Procedure:   1.  Today we are going to practice reading and spelling the digraph chThe letters "c" and "h" are put
together to make one sound.  The letters make the "ch" sound.  Sometimes when we see "ch" we want to say the "c"
and the "h" separately.  If we did that our words would not make sense. If I said /c/ /h/ /i/ /p/ you might not know that I
am trying to say /ch/ /i/ /p/.   Can everyone practice making the "ch" sound.  Can anyone tell me what their mouth
does when they make the "ch" sound.  Good, your tongue  press against the roof of your mouth and air pushes out
between your tongue and your teeth.

2. Now let's say a tongue twister with the "ch" sound. The tongue twister is written on the board.  Cheerful children
were chanting for cherries.  Now lets say it stretching out the "ch" sound.   Chchcheerful chchchildren were
chchchanting for chchcherries.  Lets say it two mor times stretching it out.

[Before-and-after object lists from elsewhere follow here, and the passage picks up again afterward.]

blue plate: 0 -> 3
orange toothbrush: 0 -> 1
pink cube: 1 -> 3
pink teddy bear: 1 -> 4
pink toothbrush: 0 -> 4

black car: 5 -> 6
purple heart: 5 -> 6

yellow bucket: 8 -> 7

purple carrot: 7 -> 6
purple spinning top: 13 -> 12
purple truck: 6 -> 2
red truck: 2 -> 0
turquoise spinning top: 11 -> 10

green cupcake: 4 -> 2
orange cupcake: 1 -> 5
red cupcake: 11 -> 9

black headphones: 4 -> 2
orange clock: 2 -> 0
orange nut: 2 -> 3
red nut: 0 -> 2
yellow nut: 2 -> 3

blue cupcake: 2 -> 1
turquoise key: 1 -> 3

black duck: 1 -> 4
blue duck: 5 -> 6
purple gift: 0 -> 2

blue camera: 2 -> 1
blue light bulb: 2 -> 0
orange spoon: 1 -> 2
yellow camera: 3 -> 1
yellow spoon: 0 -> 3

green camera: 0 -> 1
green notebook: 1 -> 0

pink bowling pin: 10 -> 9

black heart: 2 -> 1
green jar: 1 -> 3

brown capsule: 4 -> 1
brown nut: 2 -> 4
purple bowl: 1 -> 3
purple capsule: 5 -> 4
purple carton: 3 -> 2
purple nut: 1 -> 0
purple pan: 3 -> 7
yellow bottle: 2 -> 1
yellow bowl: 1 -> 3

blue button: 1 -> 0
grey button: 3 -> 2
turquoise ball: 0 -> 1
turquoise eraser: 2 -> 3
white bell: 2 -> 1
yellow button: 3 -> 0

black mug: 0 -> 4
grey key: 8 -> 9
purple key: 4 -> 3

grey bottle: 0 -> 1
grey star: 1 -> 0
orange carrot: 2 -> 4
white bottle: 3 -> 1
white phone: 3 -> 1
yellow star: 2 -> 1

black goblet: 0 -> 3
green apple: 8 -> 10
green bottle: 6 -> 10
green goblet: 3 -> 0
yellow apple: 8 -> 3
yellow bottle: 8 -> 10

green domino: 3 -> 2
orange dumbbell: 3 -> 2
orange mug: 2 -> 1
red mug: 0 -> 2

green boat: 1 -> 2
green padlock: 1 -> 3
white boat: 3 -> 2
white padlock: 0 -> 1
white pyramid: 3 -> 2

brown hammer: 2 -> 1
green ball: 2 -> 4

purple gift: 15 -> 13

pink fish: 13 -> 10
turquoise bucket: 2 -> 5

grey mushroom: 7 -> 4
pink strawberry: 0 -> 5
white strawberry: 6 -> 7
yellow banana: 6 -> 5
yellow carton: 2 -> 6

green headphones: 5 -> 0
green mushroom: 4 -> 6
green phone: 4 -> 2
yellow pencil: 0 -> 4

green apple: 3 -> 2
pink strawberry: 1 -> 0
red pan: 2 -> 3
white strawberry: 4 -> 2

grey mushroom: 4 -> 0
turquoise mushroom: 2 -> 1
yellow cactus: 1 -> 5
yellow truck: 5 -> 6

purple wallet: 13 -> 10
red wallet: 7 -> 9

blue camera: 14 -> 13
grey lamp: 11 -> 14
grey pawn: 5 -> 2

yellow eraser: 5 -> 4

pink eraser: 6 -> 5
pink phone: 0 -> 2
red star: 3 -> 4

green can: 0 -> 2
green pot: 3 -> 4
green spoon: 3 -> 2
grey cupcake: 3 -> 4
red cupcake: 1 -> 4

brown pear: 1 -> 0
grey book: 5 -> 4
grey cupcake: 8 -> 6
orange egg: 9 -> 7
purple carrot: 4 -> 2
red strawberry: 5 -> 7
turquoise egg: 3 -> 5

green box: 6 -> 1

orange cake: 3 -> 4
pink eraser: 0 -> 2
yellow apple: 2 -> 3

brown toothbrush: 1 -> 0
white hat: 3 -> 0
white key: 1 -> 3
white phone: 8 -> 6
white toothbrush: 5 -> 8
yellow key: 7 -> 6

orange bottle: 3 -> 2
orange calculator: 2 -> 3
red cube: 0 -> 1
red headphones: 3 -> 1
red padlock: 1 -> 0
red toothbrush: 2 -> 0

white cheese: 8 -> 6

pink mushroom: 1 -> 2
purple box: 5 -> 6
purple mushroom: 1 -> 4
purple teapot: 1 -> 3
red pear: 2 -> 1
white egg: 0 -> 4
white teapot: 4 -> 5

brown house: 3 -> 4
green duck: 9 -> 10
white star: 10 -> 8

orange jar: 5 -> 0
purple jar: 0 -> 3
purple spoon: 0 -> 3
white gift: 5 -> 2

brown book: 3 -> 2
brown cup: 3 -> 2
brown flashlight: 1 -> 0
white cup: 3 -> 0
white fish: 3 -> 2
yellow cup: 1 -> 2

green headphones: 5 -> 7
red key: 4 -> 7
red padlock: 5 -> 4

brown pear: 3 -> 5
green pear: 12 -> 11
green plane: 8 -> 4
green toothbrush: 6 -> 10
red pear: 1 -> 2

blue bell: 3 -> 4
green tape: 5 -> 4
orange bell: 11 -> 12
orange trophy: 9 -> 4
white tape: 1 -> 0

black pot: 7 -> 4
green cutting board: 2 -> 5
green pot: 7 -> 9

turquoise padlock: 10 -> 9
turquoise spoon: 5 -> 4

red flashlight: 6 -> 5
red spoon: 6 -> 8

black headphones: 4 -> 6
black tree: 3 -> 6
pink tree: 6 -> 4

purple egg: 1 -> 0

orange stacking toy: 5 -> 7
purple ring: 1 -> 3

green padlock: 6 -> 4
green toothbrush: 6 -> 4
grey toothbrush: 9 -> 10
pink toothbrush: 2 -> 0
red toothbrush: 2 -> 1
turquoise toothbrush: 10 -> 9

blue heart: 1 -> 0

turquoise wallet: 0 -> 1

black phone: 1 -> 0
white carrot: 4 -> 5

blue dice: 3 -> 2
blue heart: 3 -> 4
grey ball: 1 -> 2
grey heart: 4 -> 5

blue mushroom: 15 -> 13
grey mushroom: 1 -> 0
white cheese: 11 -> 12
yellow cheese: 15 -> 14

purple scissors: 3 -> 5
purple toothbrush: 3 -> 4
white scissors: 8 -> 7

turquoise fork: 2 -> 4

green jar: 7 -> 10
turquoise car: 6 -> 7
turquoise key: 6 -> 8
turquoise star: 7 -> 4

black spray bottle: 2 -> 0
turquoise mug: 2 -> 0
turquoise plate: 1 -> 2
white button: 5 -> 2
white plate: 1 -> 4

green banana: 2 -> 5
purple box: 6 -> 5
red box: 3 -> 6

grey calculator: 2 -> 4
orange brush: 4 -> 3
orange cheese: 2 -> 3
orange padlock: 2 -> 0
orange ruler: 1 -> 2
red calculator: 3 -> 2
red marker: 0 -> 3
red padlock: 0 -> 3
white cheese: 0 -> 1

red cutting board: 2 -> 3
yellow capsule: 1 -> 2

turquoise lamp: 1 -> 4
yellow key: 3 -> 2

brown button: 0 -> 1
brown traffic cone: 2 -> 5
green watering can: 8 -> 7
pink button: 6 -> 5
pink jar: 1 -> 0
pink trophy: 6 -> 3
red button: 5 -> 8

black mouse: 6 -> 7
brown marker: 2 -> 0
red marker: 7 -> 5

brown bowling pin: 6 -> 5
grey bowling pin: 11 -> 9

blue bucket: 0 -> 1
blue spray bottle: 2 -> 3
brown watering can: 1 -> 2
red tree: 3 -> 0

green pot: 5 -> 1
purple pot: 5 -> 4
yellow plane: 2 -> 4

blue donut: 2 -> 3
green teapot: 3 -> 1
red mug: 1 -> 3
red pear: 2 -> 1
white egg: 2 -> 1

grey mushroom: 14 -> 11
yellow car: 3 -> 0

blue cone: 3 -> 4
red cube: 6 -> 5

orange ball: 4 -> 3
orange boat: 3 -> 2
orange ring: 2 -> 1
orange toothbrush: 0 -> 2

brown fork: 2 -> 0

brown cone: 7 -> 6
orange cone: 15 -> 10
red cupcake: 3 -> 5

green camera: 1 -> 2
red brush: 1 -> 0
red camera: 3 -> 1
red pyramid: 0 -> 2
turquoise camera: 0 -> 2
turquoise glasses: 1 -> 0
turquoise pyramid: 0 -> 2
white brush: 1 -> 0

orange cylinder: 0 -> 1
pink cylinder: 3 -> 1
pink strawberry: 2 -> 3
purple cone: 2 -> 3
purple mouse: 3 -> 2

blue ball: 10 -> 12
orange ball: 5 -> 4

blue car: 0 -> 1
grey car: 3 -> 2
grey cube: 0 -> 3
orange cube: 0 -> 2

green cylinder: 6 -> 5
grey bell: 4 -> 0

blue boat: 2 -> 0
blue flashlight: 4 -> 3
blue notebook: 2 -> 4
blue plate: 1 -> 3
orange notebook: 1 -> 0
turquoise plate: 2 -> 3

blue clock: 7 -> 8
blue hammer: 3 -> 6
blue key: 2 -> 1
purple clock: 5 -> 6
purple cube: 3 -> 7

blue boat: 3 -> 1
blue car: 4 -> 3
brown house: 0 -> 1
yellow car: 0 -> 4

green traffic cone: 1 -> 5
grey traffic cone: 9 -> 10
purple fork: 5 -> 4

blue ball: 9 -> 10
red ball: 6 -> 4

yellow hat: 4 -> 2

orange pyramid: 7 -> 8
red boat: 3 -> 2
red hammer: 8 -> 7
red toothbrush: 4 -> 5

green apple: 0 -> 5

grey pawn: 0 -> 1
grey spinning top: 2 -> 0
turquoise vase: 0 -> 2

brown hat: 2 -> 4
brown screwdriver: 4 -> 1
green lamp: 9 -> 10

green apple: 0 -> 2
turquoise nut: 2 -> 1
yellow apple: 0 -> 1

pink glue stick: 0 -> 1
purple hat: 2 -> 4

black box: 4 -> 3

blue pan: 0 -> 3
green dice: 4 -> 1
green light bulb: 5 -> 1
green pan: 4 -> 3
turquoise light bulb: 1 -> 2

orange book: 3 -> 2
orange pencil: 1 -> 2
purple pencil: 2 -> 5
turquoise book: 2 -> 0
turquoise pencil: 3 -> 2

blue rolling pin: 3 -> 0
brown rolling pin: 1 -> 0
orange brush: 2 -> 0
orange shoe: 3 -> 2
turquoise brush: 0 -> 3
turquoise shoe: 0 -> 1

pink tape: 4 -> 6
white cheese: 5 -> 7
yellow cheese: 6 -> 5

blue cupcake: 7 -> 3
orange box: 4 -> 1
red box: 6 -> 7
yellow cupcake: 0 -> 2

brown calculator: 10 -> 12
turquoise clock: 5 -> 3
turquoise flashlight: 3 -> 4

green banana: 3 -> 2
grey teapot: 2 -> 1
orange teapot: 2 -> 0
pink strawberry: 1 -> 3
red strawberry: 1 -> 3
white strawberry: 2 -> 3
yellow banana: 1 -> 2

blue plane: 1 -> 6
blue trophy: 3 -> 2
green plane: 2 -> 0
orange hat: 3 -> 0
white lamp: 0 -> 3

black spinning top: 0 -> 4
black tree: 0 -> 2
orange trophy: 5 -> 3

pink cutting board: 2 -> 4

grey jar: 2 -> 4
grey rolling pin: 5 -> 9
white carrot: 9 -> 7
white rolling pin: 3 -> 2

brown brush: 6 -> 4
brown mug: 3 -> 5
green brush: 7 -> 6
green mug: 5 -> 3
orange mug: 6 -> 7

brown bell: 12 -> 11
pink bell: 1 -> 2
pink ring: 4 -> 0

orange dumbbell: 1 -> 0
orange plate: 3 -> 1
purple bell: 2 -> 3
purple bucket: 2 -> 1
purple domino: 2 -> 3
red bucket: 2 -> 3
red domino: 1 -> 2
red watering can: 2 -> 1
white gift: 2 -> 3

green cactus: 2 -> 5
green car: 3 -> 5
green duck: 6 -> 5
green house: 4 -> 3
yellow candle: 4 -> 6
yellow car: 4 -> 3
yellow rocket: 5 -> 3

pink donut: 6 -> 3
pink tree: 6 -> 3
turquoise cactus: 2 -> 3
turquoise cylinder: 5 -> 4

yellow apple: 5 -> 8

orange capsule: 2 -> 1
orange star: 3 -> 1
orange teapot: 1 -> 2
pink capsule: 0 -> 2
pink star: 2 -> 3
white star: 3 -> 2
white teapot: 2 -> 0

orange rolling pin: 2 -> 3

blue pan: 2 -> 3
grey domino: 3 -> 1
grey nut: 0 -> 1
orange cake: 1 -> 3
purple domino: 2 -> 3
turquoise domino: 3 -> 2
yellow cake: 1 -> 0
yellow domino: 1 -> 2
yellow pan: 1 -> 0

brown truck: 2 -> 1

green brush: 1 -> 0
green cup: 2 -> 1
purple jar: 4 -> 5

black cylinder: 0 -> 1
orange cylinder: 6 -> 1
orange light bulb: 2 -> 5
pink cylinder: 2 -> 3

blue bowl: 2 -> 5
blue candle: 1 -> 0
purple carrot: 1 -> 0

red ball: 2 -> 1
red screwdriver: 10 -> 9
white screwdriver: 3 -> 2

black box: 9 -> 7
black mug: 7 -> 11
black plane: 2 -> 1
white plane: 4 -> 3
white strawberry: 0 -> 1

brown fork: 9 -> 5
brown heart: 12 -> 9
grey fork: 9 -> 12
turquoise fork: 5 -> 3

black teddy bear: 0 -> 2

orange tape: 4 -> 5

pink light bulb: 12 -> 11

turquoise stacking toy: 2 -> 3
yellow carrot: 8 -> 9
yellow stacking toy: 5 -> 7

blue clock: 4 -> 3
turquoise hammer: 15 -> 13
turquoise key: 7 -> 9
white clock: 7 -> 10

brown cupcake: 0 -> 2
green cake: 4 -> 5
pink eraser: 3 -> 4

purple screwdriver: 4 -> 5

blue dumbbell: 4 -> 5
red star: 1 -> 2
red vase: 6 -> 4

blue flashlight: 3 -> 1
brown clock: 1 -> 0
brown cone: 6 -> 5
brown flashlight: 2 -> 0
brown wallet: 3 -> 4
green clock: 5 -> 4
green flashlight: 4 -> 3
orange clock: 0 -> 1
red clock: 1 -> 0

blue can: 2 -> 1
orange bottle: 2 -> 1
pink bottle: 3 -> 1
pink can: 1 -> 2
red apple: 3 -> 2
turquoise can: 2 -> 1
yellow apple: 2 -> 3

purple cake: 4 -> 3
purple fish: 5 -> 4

3.   Now we are going to practice spelling words with the ch digraph. The teacher will hand each child a set of letter
boxes and the appropriate letter manipulative.  The words will all have three phonemes. Explain to the children that the ch
are taped together because they go into the same box.  Does any one know why they go in the same box? Very good,
they go in the same box because they make one sound.   This is just like last week when we learned the "ea" sound.
The "ea" went in one box because it also makes one sound.  I am going to show you how to spell one word before we
get started.  If I asked you to spell the word chop you would put the "ch" in the first box, the "o" in the second box,
and the "p" in the last box.   Then ask the children to spell the following words with three boxes: chub, rich, chin, much,
beach, and  chip.  The teacher may add more or fewer words if they desire.  Now I am going to write some words on the
board and I want everyone to read them together. The teacher will then write the words just spelled.

4. Now I would like you to take out a piece of paper and a pencil. I would like you to write two sentences that contain
as many "ch" words as possible. Please remember to make sure the sentences make sense. If you are having trouble
thinking of words think about some of the words we just read from the board.

5.  Now I will pass out a cherry to each student in the class.  I will then ask each student to read the book Chip Gets a Dog
while they eat their cherries.

7.  For assessment I would simply observe the students during the letterbox lesson and while they write the sentences with ch
in them. I will walk around while they are reading and ask each student to read a sentence or two to me.

Reference:
Murray, Bruce A. and Lesniak, Theresa.  The Letterbox Lesson: A Hands-On Approach for Teaching Decoding.  The
Reading Teacher. Inc.
Windsor, Shanna.  CTRD 370 Student Spring 1999 page 38.  Inc.